The key elements that distinguish this design from the classic structure are:

• Eliminate the surrogate key for manager from the Employee dimension, and hence the recursive foreign key relationship.
• The Reports To dimension has very few columns: surrogate keys, personnel numbers, and names. The only Type 2 attribute is possibly the Manager Position Number.
• If you're exclusively using OLAP to query the schema, the bridge table is unnecessary.

If the business users don't need to track changes in the full Reports To hierarchy, this solution works neatly. Employee is a Type 2 dimension. We see the name of each employee's manager. If Employee.ManagerName is managed as Type 2, we can easily see the names of all past bosses from the Employee dimension. If Reports To is managed as Type 1 -- we're not tracking changes in the reporting structure -- it is no more difficult to populate and maintain than in the classic dimension structure.

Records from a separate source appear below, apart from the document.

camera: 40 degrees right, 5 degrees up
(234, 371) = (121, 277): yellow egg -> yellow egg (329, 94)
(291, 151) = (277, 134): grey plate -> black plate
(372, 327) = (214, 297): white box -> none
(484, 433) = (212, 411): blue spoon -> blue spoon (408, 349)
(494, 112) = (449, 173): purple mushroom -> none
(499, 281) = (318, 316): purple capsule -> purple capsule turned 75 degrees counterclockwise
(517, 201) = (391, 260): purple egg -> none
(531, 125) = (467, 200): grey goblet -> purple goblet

If the business users absolutely must see the history of the reporting relationship, this solution will be challenging. We've simplified the management problem by separating out the Reports To and Employee dimensions, but if we get a major organizational change we're still going to have to propagate a lot of new rows in both Reports To and the bridge table.

Alternative 3: Bridge Table with Natural Keys

In order to track changes in a Reports To hierarchy for anything other than trivial data volumes, we need a solution that does not use surrogate keys. The classic structure described in Figure 2 works fine at query time, but it's a maintenance challenge. Our natural key alternative is illustrated in Figure 4.

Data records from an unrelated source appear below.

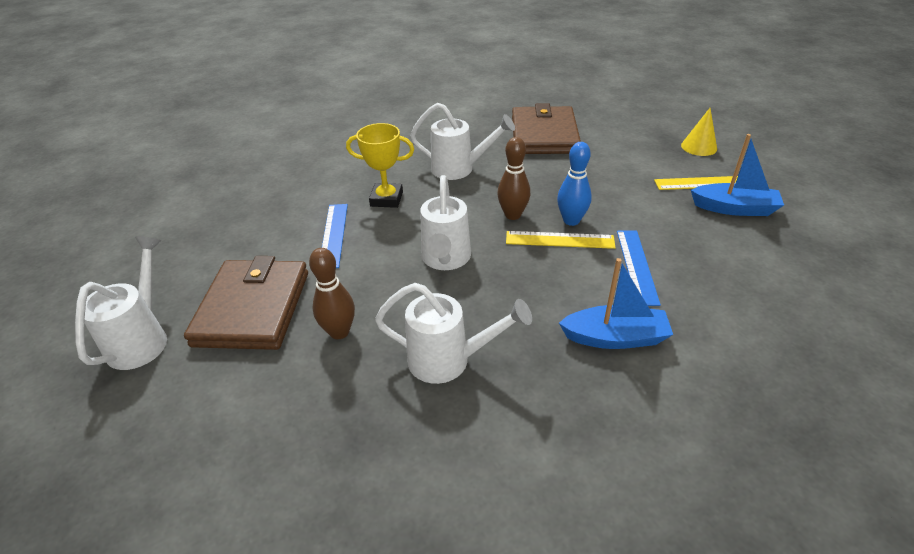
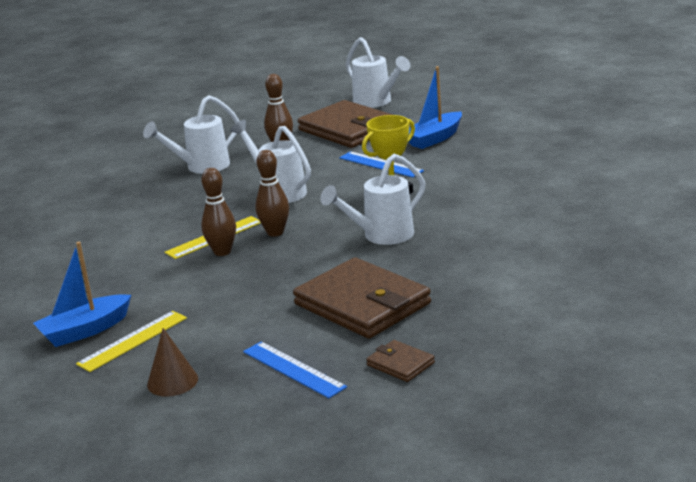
camera: 135 degrees right, 15 degrees down
(571, 220) = (222, 252): blue bowling pin -> brown bowling pin
(574, 102) = (400, 364): none -> brown wallet
(615, 338) = (115, 215): blue boat -> blue boat (434, 138)
(636, 266) = (136, 251): blue ruler -> blue ruler (293, 369)
(699, 147) = (172, 381): yellow cone -> brown cone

The key elements of this design relative to the classic structure of Alternative 1 are:

• Eliminate the surrogate key for manager from the Employee dimension, and hence the recursive foreign key relationship.
• Include the Employee dimension twice in the schema, once as the employee (linked directly to the fact table), and once as the manager (linked via the bridge table). The Manager dimension table is simply a database view of the Employee dimension.
• The bridge table is built on employee numbers -- the natural key carried in the source systems -- rather than the data warehouse surrogate keys. It's like the classic bridge table except that we need start and end dates to uniquely identify each row.
• The propagation of new rows in the bridge table is substantially fewer than before since new rows are added when reporting relationships change, not when any Type 2 employee attribute is modified (as in Figure 2). A bridge table built on natural keys is an order of magnitude easier to manage -- though still quite challenging.

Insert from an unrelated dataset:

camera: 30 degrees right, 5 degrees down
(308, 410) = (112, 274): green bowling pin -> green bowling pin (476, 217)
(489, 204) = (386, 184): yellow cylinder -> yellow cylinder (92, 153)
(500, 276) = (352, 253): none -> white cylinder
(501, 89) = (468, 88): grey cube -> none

A primary design goal is to be able to find all the fact rows associated with a manager and her entire organization, as the organization was structured at the time of the event measured in the fact table. This is a complicated query:

• From the Manager view of the Employee dimension, find the manager we're interested in.
• Join to the bridge table to find the personnel numbers and row dates for the employees in her organization.
• Join again to the Employee dimension to find the surrogate Employee Key for the people in the organization.
• Finally, join to the fact table to pick up all facts associated with these employees.
• The joins to the Bridge table and Manager view of Employee must constrain to pick up only the one row that's in effect as of the time of the fact transaction.

SELECT Manager.ManagerName, Employee.EmployeeName, SUM(FactTable.SomeFact) AS
OrganizationalSum
FROM FactTable
INNER JOIN Employee -- standard dimensional join
ON (FactTable.EmployeeKey = Employee.EmployeeKey) INNER JOIN NKBridge -- needs a date constraint ON (Employee.PersonnelNum = Bridge.PersonnelNum
AND Fact.DateKey BETWEEN Bridge.RowStartDate and Bridge.RowEndDate) INNER JOIN Manager -- needs a date constraint ON (Bridge.MgrPersonnelNum = Manager.MgrPersonnelNum
AND Fact.DateKey BETWEEN Manager.RowStartDate AND Manager.RowEndDate) WHERE Manager.ManagerName = 'Name of specific person'
GROUP BY Manager.ManagerName, Employee.EmployeeName

The natural key bridge table approach is unwieldy. Its main advantage is that it's feasible to maintain. It also avoids breaking out the reporting relationship into a separate dimension, as in Alternative2. Any queries that don't involve the Reports To structure can drop the bridge table and Manager dimension view. Disadvantages include:

• Query performance is a concern as the queries are complex and the bridge table will grow quite large over time.
• The technique is not appropriate for broad ad hoc use. Only a tiny percentage of power users could ever hope to master the complex query structure.
• The technique relies on dynamic "date-bracketed" joins between the tables, and hence cannot be implemented in OLAP technology.